The next day, he put his name down for a transfer to another cell.

Vasari still passed instructions from the Lion King, but these days he spoke quickly and hurried away to play chess with the rock spiders. My leg had almost healed, but it hurt as if I had been branded. When I came into the Lion King’s cell, I stood close to his cellie and waited for him to give me his seat. The Lion King laughed and told his cellie to go to the gym, work out on the heavy bag, and imagine sticking his fists right through my Laotian gut noodles.

“Bloke in here knows you from the outside,” said the Lion King, once we were alone, “but he didn’t know you were an architect. Thought you were a martial arts teacher.”

“That’s just something people say about Asians,” I responded.

“You used to organize late-night fights in car parks and tennis courts. Like in that film...” There was a long silence while the Lion King struggled to remember the name of the movie, and groped for the answer in his pants.

“Fight Club?” I asked.

“Pocahontas,” said the Lion King.

He could be quite a funny guy, at times.

“He says he’s not surprised you knocked a bloke. You used to fight like a werewolf.”

I shrugged. “He talks like that because it makes him sound hard.”

“You’ve only got enemies in here,” said the Lion King. “The Viets are going to try and get you again. They know about the leg. They reckon you’ll be slower now, easier to catch.
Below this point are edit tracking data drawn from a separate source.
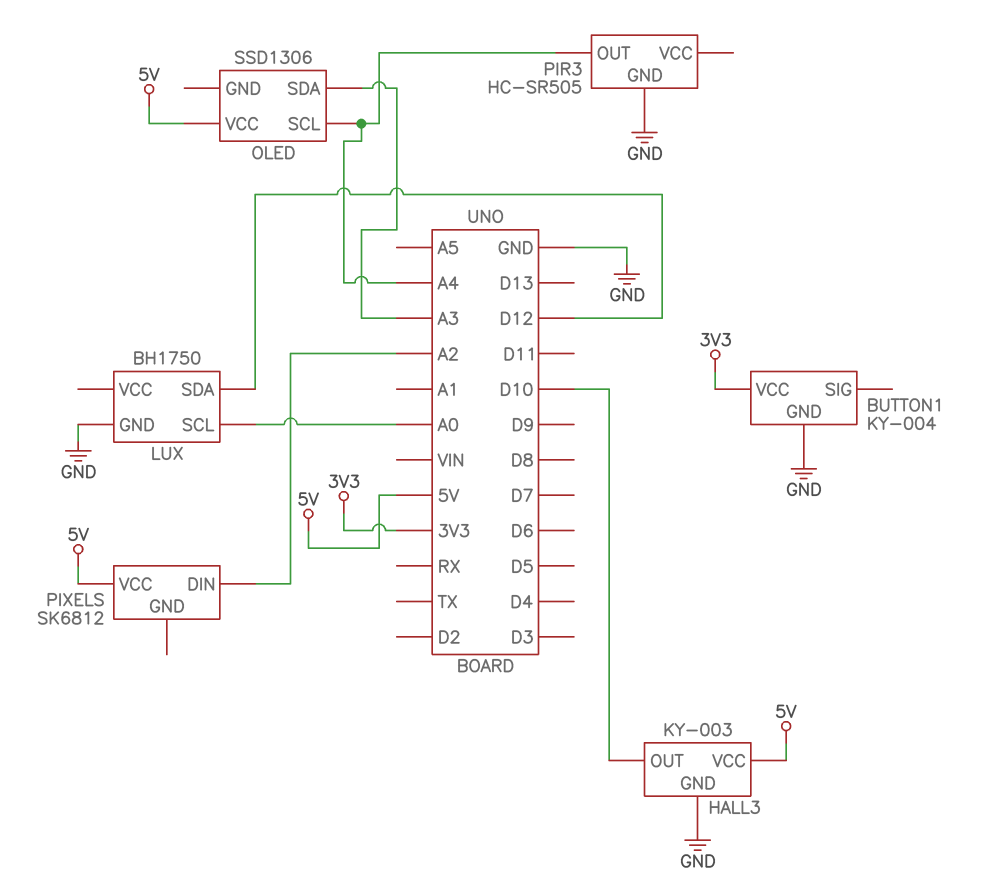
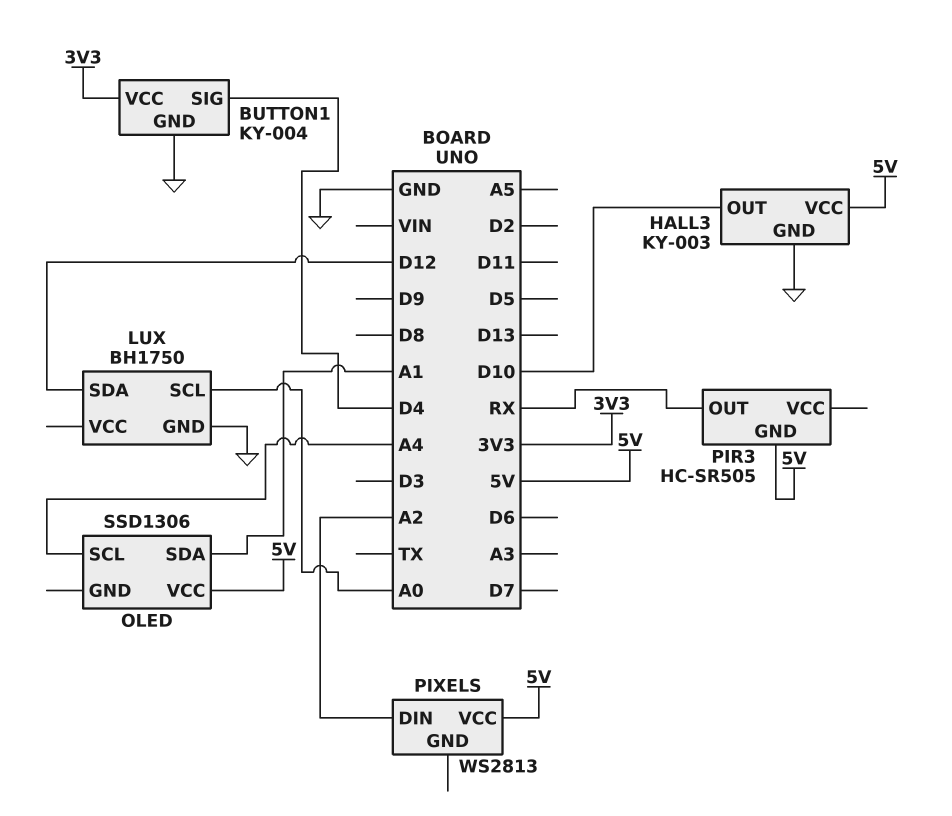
BUTTON1 pin SIG: none -> D4
OLED pin SDA: A3 -> A1
PIR3 pin GND: GND -> 5V
PIR3 pin OUT: A4 -> RX
PIXELS: SK6812 -> WS2813

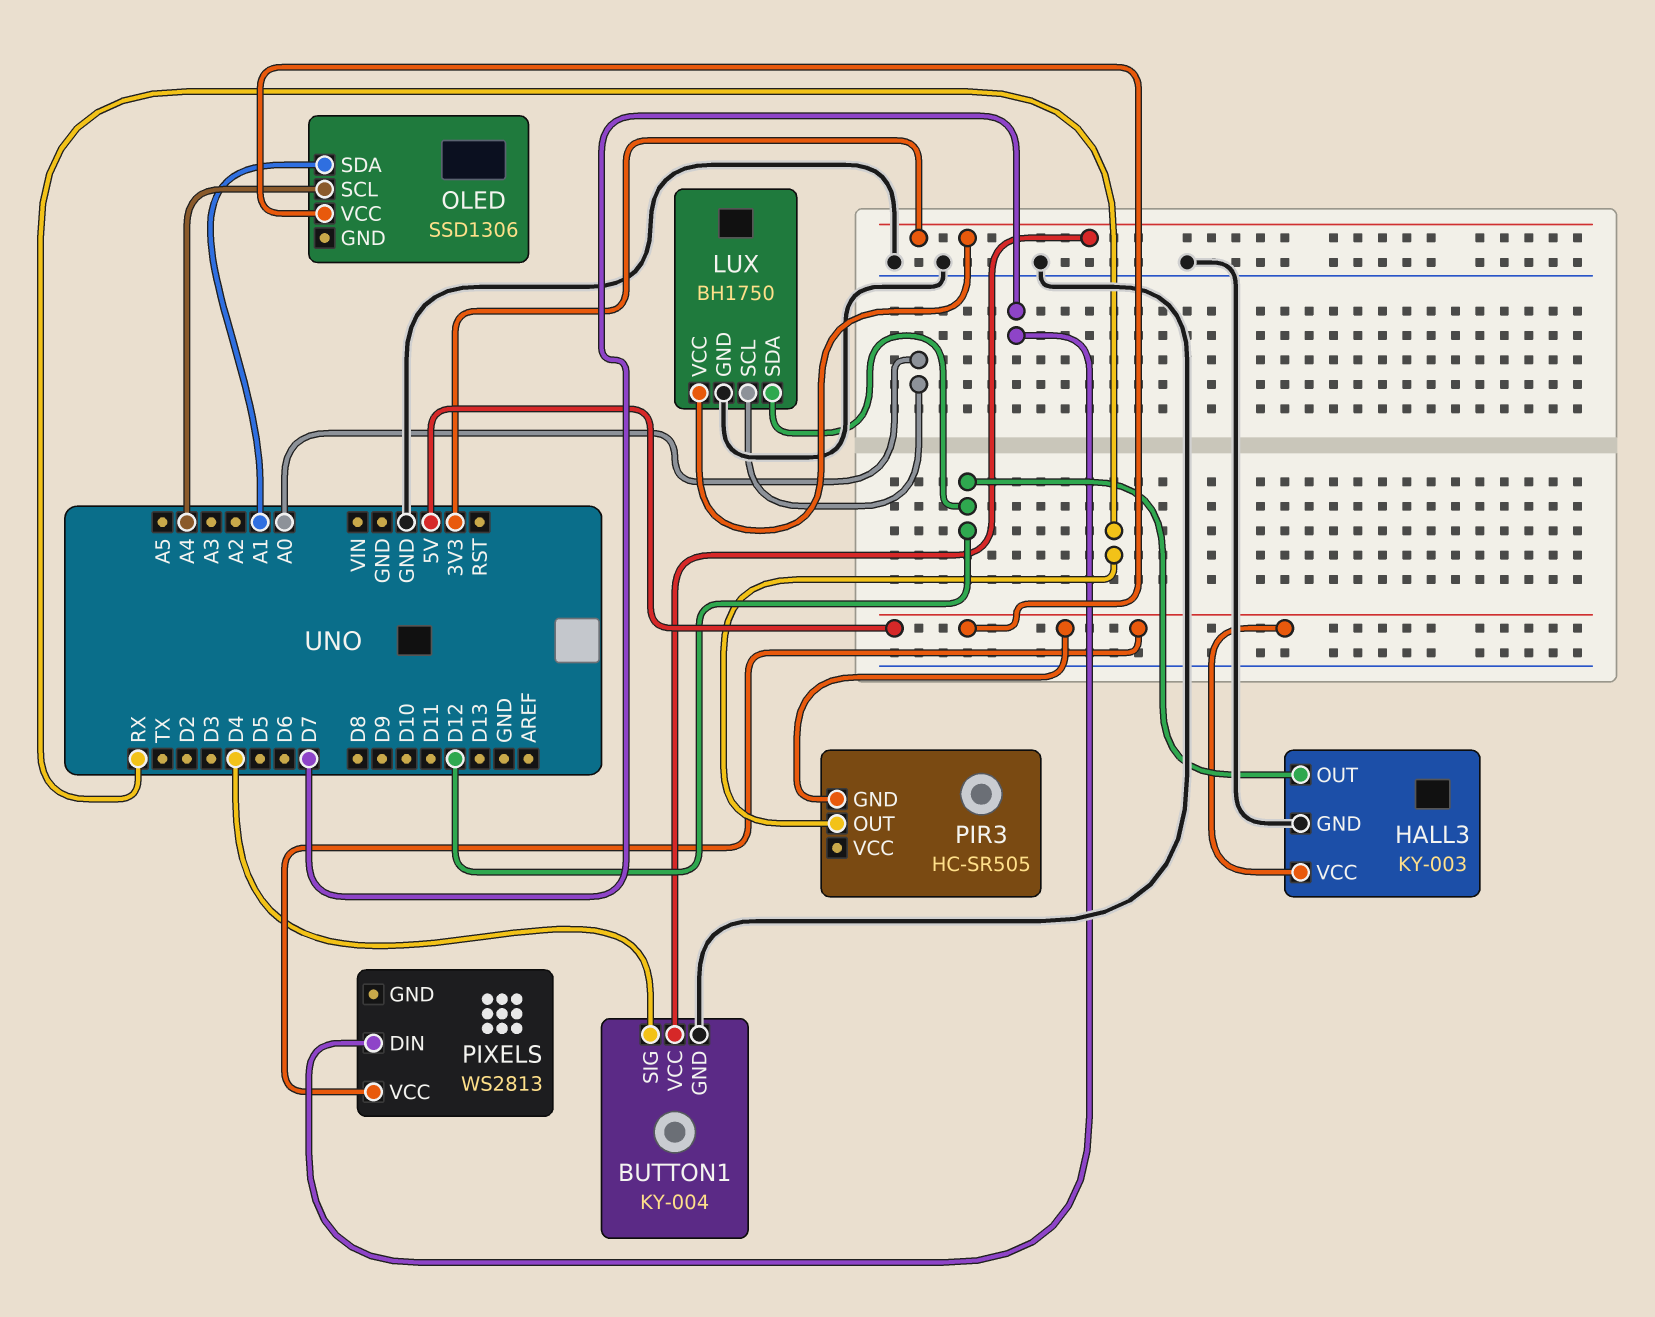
HALL3 pin OUT: D10 -> D12
LUX pin VCC: none -> 3V3
PIXELS pin DIN: A2 -> D7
They heard you didn’t cry out when you cut away the skin, so now they think it’ll take more than one of them to bring you down.” He pointed to an object rolled up in his filthy crotch towel. “You’ve earned this.”

I took it and weighed it in my hand.

“If you want real protection, you can come and work for me,” he said. “I’ll make you an honorary Aryan. We can invent some kind of ritual that casts out the slope.”

I looked at the newspaper clippings on his walls, photographs of the bodies of his enemies after the Moorebank massacre, and the fourteen-year-old girl who had been killed in the crossfire. Above the head of each Tasman Tiger corpse was written, Ha-ha! The girl’s epitaph was Boo-hoo!

“No,” I said.

He flicked a wrist in the air. “Go, then. Fuck off.”

I turned my back on the Lion King.

“You’re a good-looking boy,” he said. “Nice arc.”

Jesse turned up in her best lawyer’s sweat, a film of condensation on her upper lip, damp patches under the arms of her blouse.

NSW Golf Club spills down to the cliffs of Cape Banks, where formations of lost golf balls rest like banal coral on the bed of the Tasman Sea. A walking track leads from the car park to the cliff edge, skirting the perimeter of Sydney Pistol Club.

“There’s a camera on the overhang,” said Jesse, “for suicide watch.”

When we were students, I reminded her, we’d fought against the surveillance state.